The common advice you'll see is "Tell the interviewer so you can get a new question"
I disagree.
You should take every advantage you can get. The whole point of studying ahead of time is to prepare yourself for the inevitable interview question, if you've seen it before you are likely in a really good place to answer it well.
My take on what to do if you've seen a question before
* Don't get overly excited, if you let out an audible "YES I know this one", the interviewer may give you a different problem.
* A lot of the time you think you've seen a problem before but you really haven't. When you get overly confident and then realize you haven't seen it, it looks really bad. Don't introduce that opportunity to get hit
* If an interviewer asks you "Have you seen this one before?" you should say, "I don't think so!". Why? Because it's the truth, you probably haven't. A lot of the times you've seen a similar problem, one small tweak can result in a very different solution. You should be cautious!
* You want to be sure you walk your interviewer through your thinking even if you know the right solution out of the gate. Spend time analyzing the problem, really quickly coming up with a brute force solution, and then showing how you can optimize it to the real solution. This will show a clear line of thinking which is what the interviewer is looking for. As long as you have structure in how you solve interview problems you shouldn't have an issue.
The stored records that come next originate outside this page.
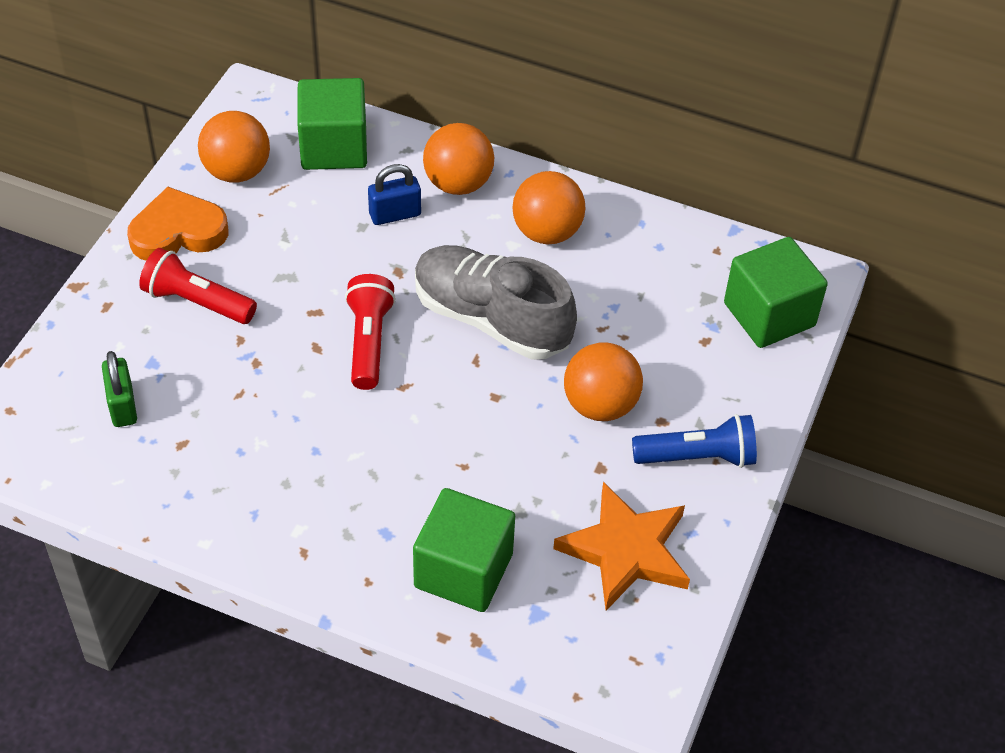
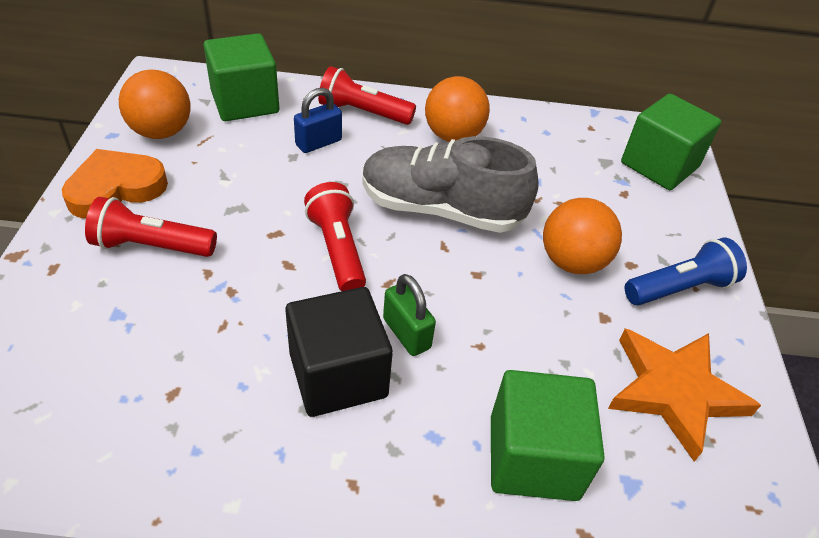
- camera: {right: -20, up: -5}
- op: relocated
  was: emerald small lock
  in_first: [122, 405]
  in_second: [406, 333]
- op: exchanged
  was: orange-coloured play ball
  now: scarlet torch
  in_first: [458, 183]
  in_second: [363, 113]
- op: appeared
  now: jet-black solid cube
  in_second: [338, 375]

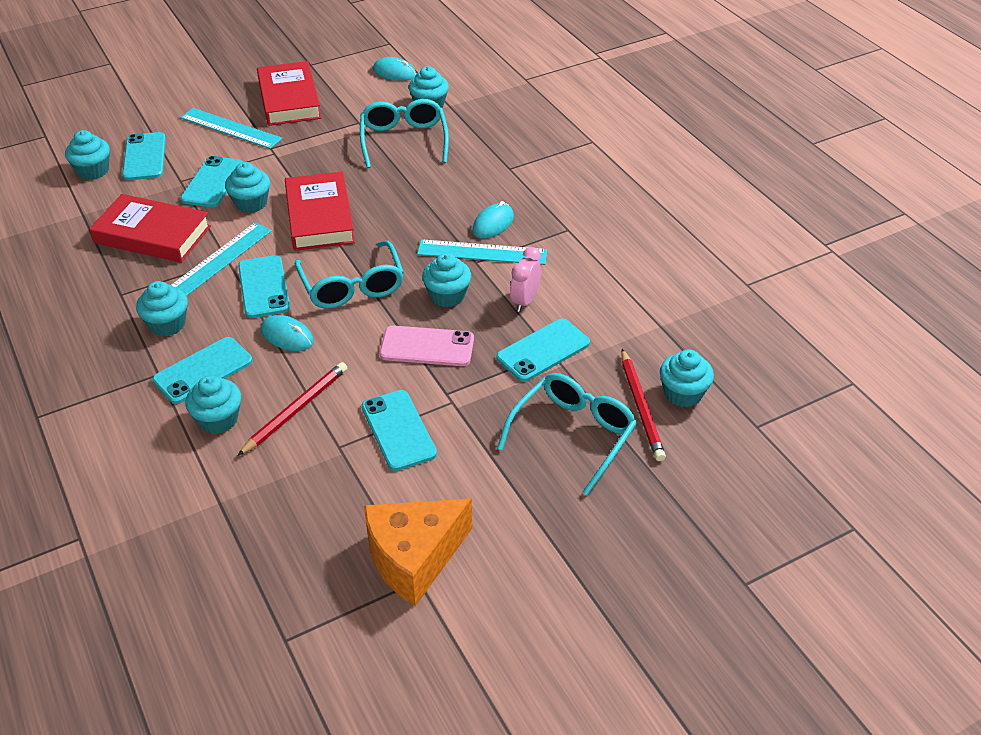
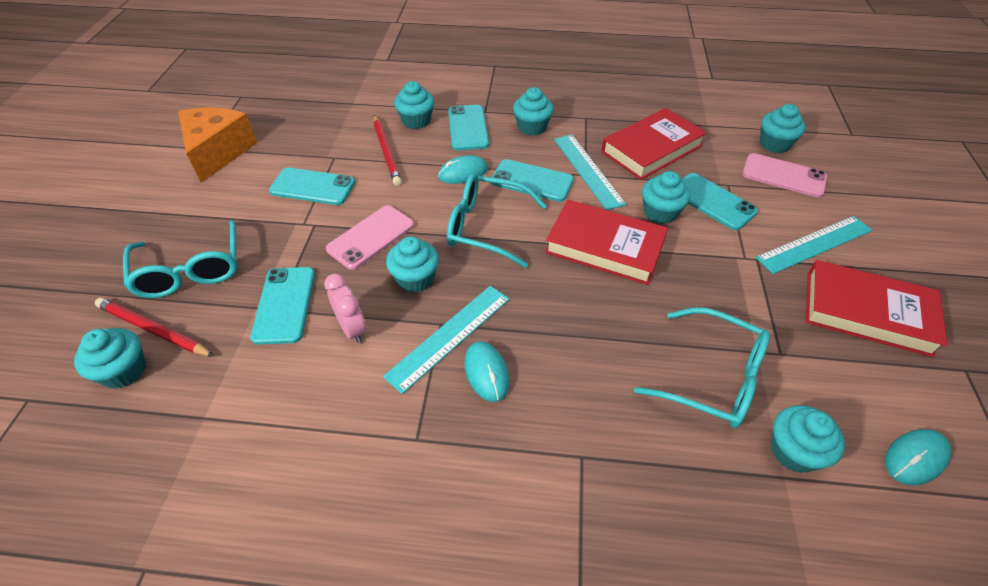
- camera: {right: 125, up: 5}
- op: colour
  was: teal phone
  now: rose-pink phone
  in_first: [145, 157]
  in_second: [783, 176]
Here was my structure: https://docs.google.com/spreadsheets/d/1gy9cmPwNhZvola7kqnfY3DElk7PYrz2ARpaCODTp8Go/edit#gid=0
Tldr; I firmly believe you shouldn't throw away any advantage you have
For example, people who have seen the problem before will sometimes more or less remember the solution but not how they got there. Then the interviewer asks some questions about the solution which they really don't know how to answer and that looks bad.
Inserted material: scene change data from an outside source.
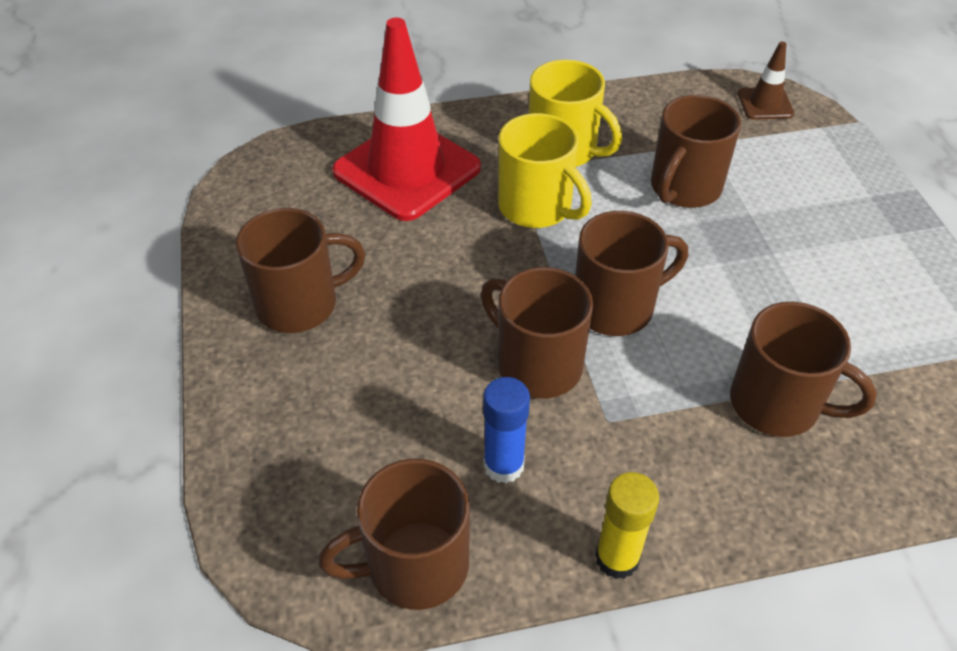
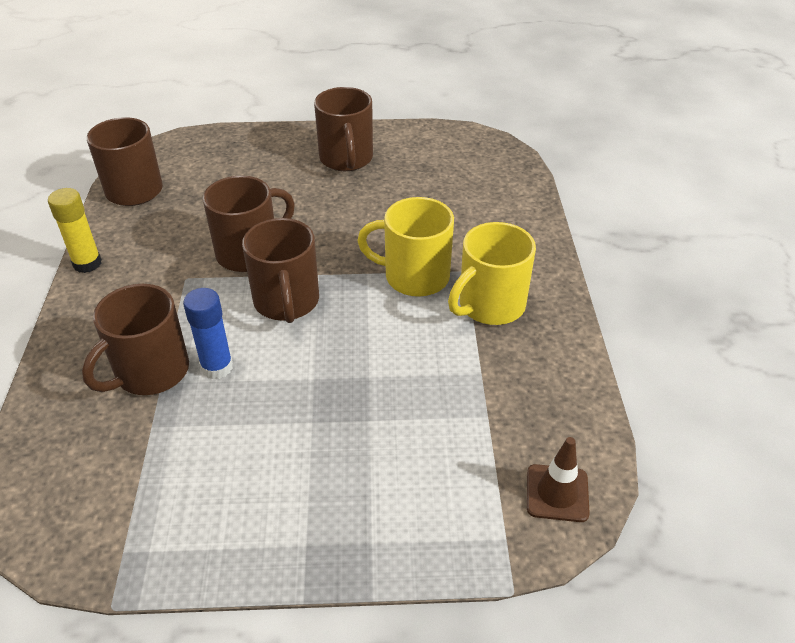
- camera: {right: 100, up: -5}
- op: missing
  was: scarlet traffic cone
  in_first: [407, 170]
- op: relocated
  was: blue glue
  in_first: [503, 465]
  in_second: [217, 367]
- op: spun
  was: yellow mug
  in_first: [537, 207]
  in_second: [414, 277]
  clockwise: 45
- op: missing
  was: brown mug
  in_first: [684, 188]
> You want to be sure you walk your interviewer through your thinking even if you know the right solution out of the gate. Spend time analyzing the problem, really quickly coming up with a brute force solution, and then showing how you can optimize it to the real solution. This will show a clear line of thinking which is what the interviewer is looking for. As long as you have structure in how you solve interview problems you shouldn't have an issue.
This is the key point. Interviewers aren't looking for you to get the right answer, they are looking at how you think about the problem, how you communicate your solution, and what trade offs you make. If you just blurt out the correct answer without context, you probably haven't demonstrated the things they are looking for.